The Guardian view on Modi’s failed farm laws: eating humble pie | Editorial
The Indian prime minister, Narendra Modi, announced last week that his controversial farm laws would be withdrawn. With five state elections looming, and his ruling Bharatiya Janata party (BJP) vulnerable in several contests, Mr Modi told the country how important farming had been to him and did something out of character: he ate humble pie in public, apologised and dropped his plans. This was the right thing to do.
Mr Modi had proposed the major changes, which threatened the livelihoods of two-thirds of India’s 1.4 billion people, during the country’s Covid lockdown in 2020. The measures had been drafted in secret and then whipped through both houses of the Indian parliament without debate. Agriculture in India does need reform, but not of the kind Mr Modi envisaged – which many farmers reasonably believed would leave them at the mercy of a government in hock to big business.

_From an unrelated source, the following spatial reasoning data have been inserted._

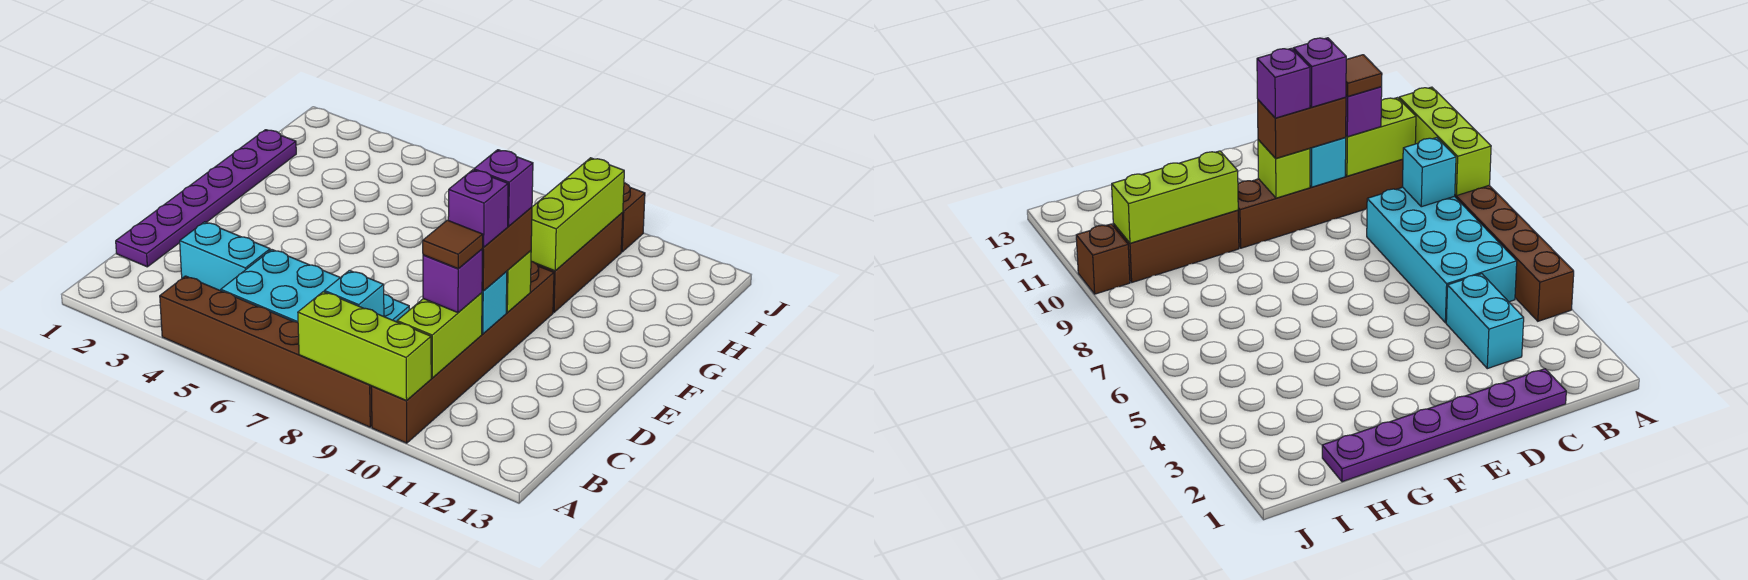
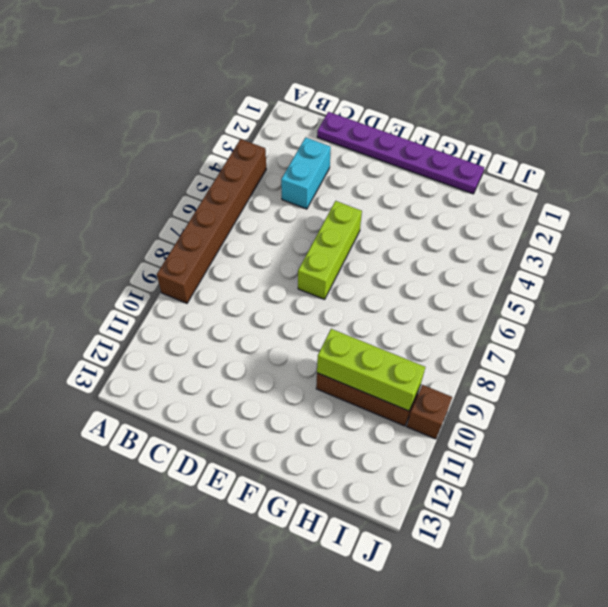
lime brick E5:E7 level 1 -> lime brick A8:A10 level 2
none -> brown brick A10:F10 level 1
none -> cyan brick B5:C8 level 1
none -> cyan brick B8 level 2

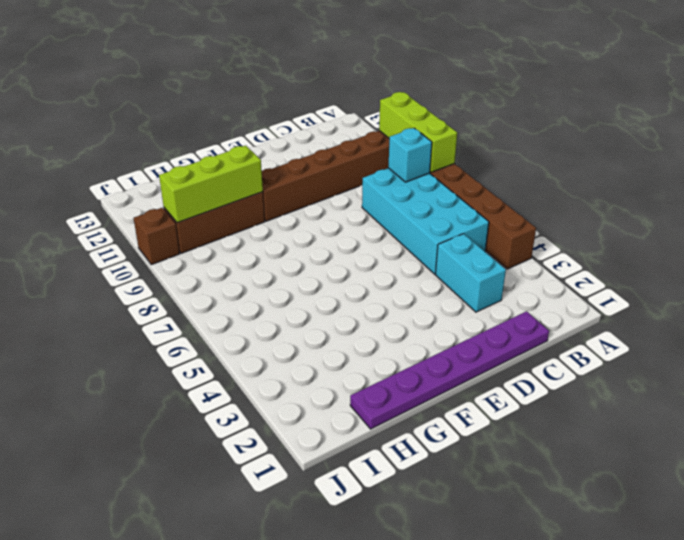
none -> lime brick B10:C10 level 2
none -> cyan brick D10 level 2
none -> lime brick E10 level 2

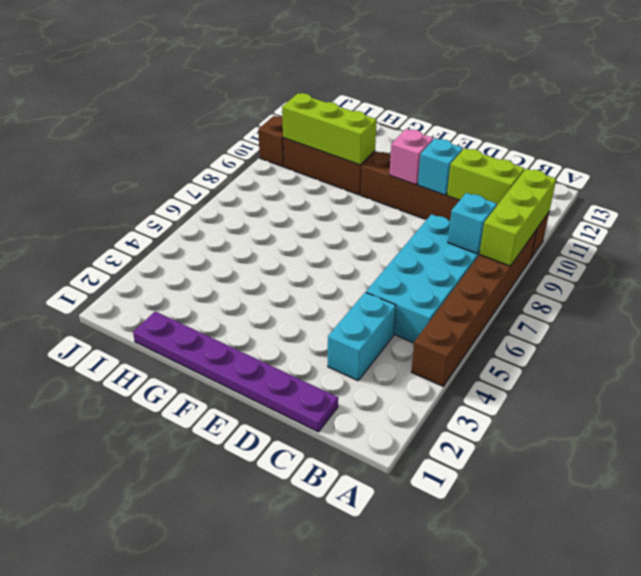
pink brick E10 level 2 -> lime brick E10 level 2
none -> purple brick C10 level 3
none -> brown brick D10:E10 level 3
none -> brown tile C10 level 4

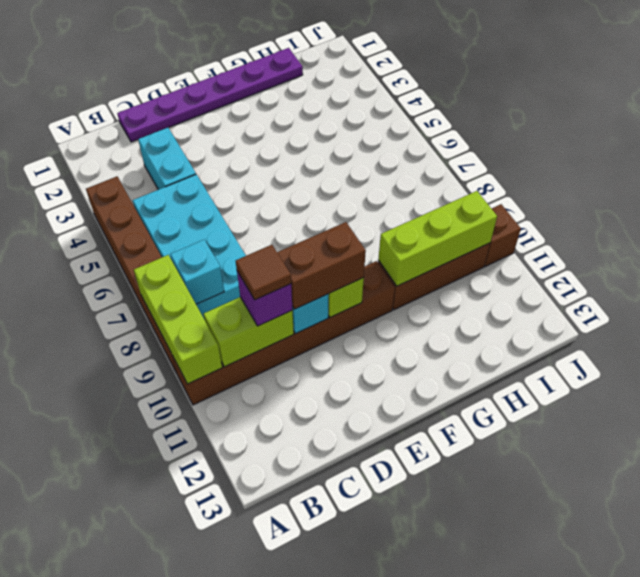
none -> purple brick D10 level 4
none -> purple brick E10 level 4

The result was widespread resentment across the farming belt of northern India, and produced probably the largest peaceful protests in the world. Mr Modi’s government responded with water cannon and internet shutdowns. The demonstrators were shamefully characterised by the BJP and its troll army as Maoists and jihadis. There were signs of growing alienation in the breadbasket state of Punjab, which the ruling party foolishly fed by alleging that the protests were being run by Sikh separatists.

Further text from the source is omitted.